The struggle for improved town planning laws continues unabated...

The struggle for improved town planning laws continues unabated…

Today’s Guardian is running an article about the controversy of renaming Volgograd to Stalingrad for the annual celebrations of that particularly brutal period in World War 2. If anyone hasn’t read Anthony Beevor’s book on this topic, I strongly recommend it – I don’t know how factual it is but it’s an excellent read anyway. Apparently, according to this article, the decision to rename Volgograd to Stalingrad for this few days of the year (covering the time when the Nazis surrendered) is controversial because it is seen as honouring Stalin, who was in charge at the time. From the article:

Communists and other hardliners credit him with leading the country to victory in the second world war and making it a nuclear superpower, while others condemn his purges, during which millions were murdered.

Stalin was definitely a bad, bad man, who did bad, bad things, and although some have argued that many of the bad things he did were necessary conditions to enable the rapid industrialization that gave the USSR the power to destroy Hitler, others would probably just as likely argue that his excesses reduced the USSR’s power to resist invasion. Beevor doesn’t make a judgment either way but certainly describes how Stalin’s behavior before the war and in the early stages of Operation Barbarossa made the Nazis’ job easier, but by contrast Aly and Heim in Architects of Annihilation argue, at least by implication, that Stalin’s programs of “de-kulakization” and industrialization – which were accompanied by famine, mass relocation and the destruction of whole communities – were essential to the later war effort and were actually copied by Hitler’s planners and demographers as they set about the extermination of the Jewish race and the residents of Eastern Europe. So in this sense it could be argued that Stalin’s specific pre-war policy framework[1] may have been an essential pre-condition to the victory in the war[2]. If so, it’s a very odious fact but it does suggest that Stalin’s role was essential to winning the war[3], as were the sacrifices of the 20 million or so people who died as a result of his policies.

Beevor on the other hand quotes a general speaking to Stalin early in the war, when Stalin was panicking. I can’t remember exactly the quote, of course, but basically the general told Stalin “It doesn’t really matter how tough they are or how badly we fare now; just pack up our industry to the other side of the Urals, and eventually we’ll destroy them.” A lesson they learnt, of course, from Napoleon, though they did have help from vampires back then.

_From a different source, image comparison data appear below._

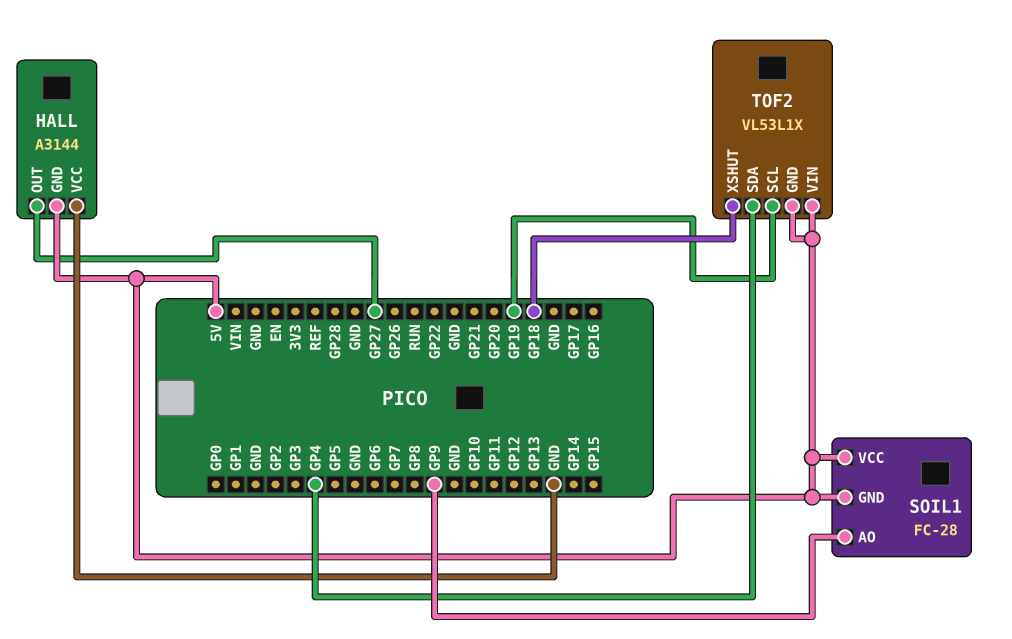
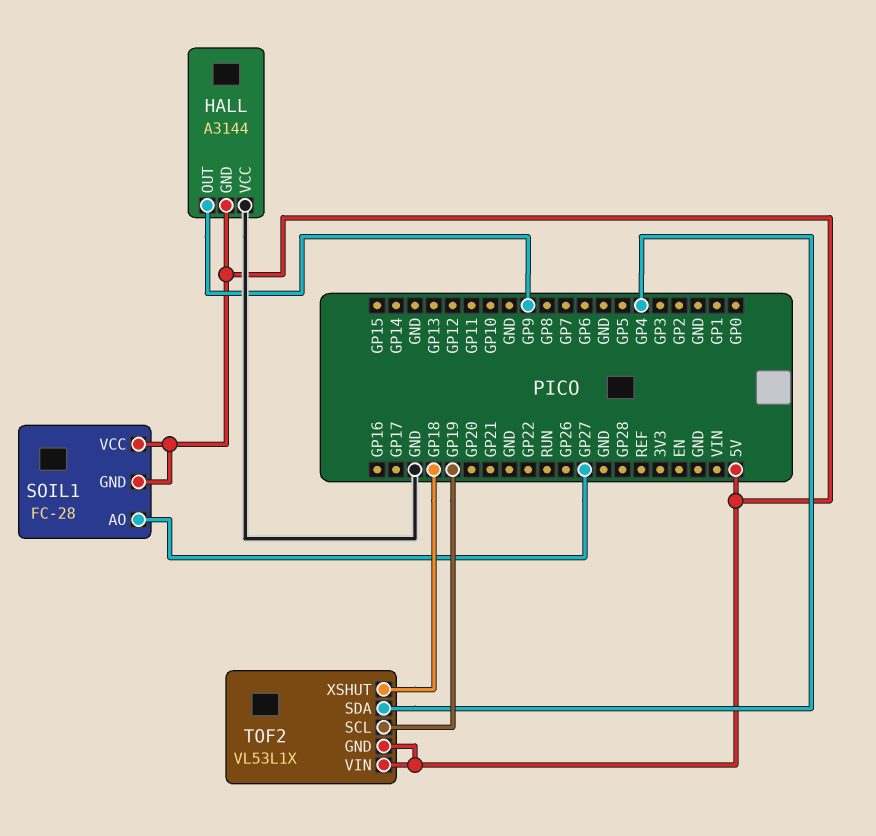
HALL pin OUT: GP27 -> GP9
SOIL1 pin AO: GP9 -> GP27

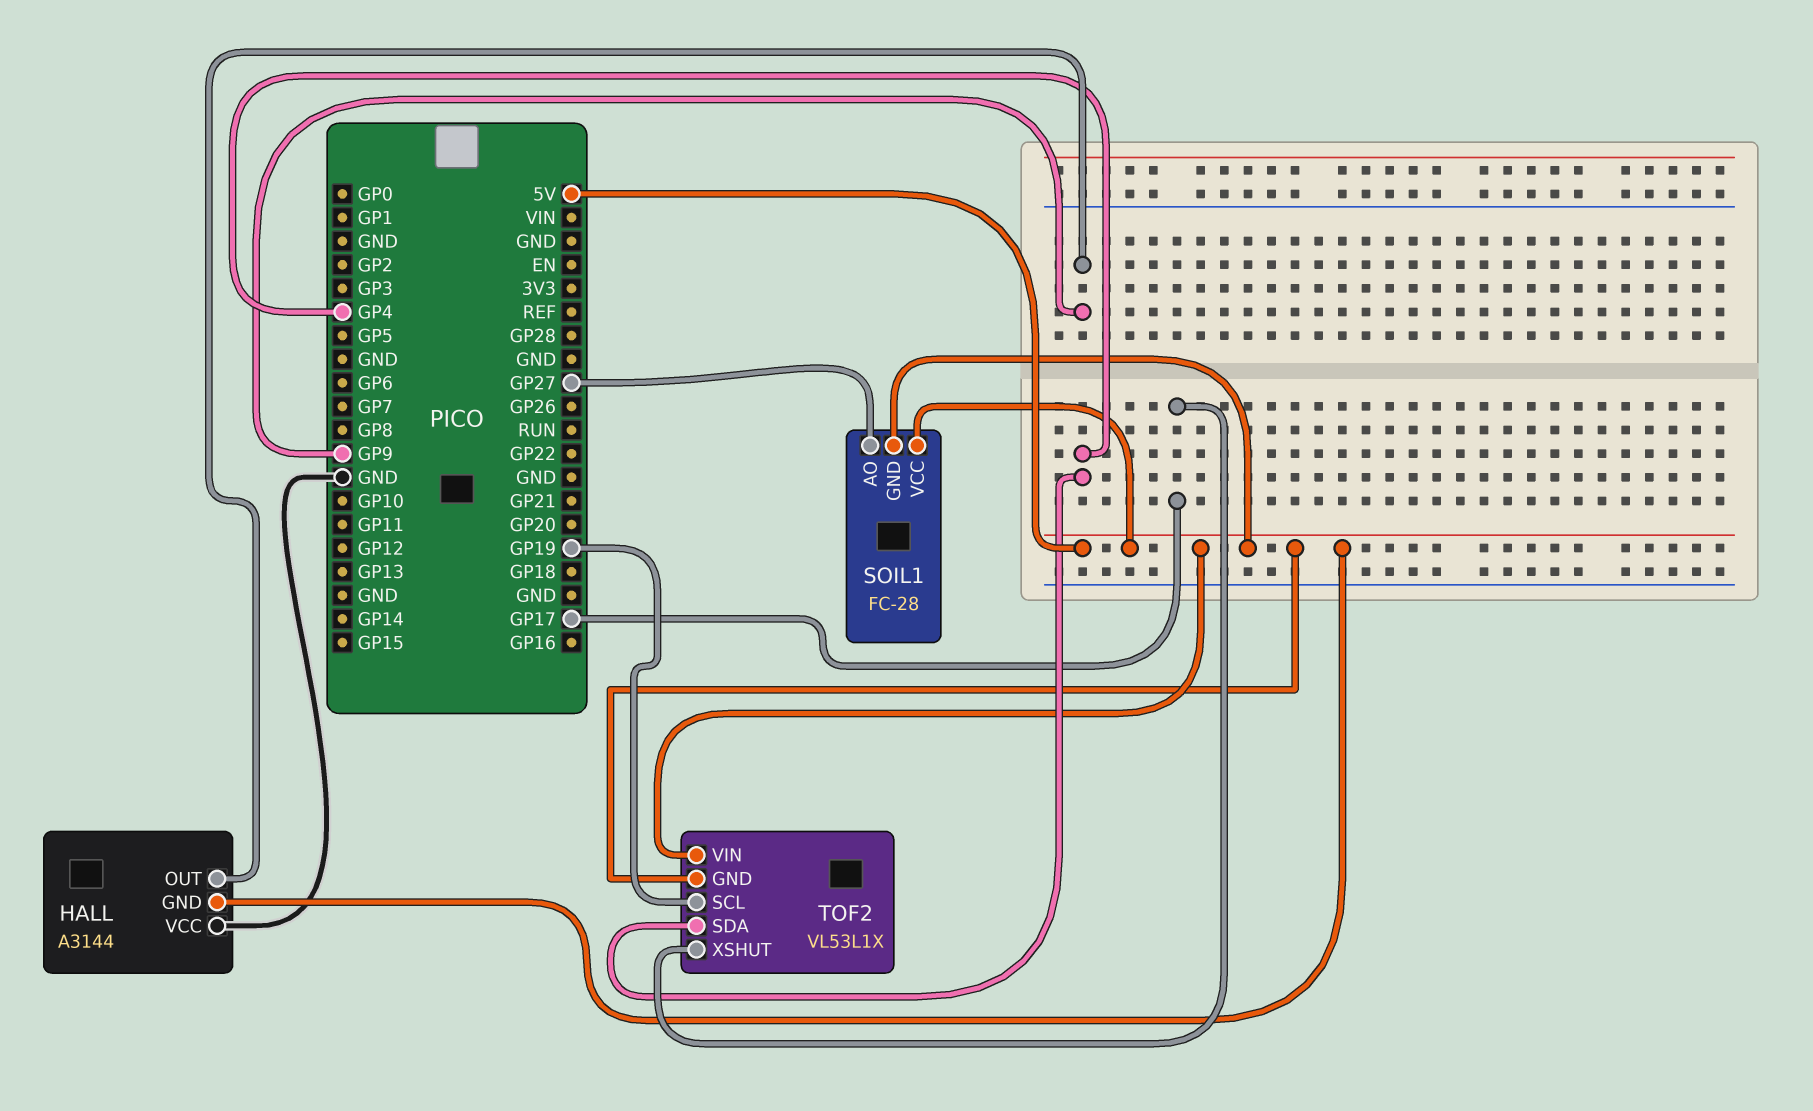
TOF2 pin XSHUT: GP18 -> GP17

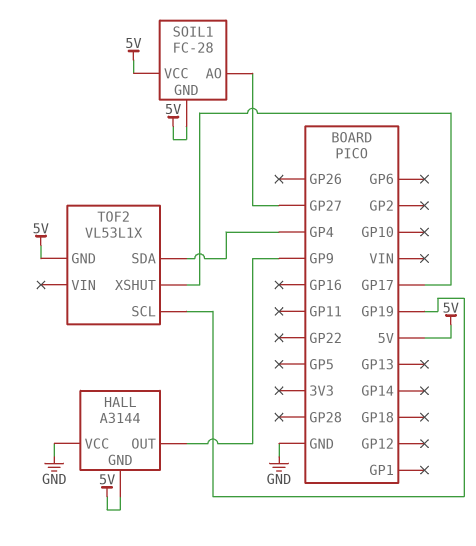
TOF2 pin VIN: 5V -> none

So reading that article on the reveneration of Stalingrad’s name, and the dispute about how much Stalin needs to be tied to the victory over Nazism (and, by extension, its fascist satellites), or whether the Soviet Union (and Russia) was/is the kind of place where it doesn’t matter who is in charge, no one will ever be able to conquer it. I guess it won’t change anything about the current debate (after all, since when are these debates ever actually about historical facts?) but it’s an interesting question about Stalin’s legacy, since implicit in it is the suggestion that the only way Russia could have defeated the Nazis is by a massive program of industrialization that cannot possibly be achieved without mass suffering. If that’s the case, then it’s hard to believe that the first half of the 20th century could have followed any trajectory that would not have ended in mass suffering – at least not once WW1 was over. And if so, that really is a sad, sad state of human affairs, and points to something cruel and terrible in the heart of modernity.

fn1: it sounds so innocuous when put like that, doesn’t it?

fn2: not to mention the massive contribution of the USA under lend-lease from 1941-1945, something for Americans to throw back in the face of unsympathetic foreigners who tell them they didn’t win the war.

fn3: another side reason that he may have been essential was that Hitler was obssessed with capturing Stalingrad because of its name, and had the city been named Puppygrad he might have been a little less focused on squandering hundreds of thousands of well-trained troops on it.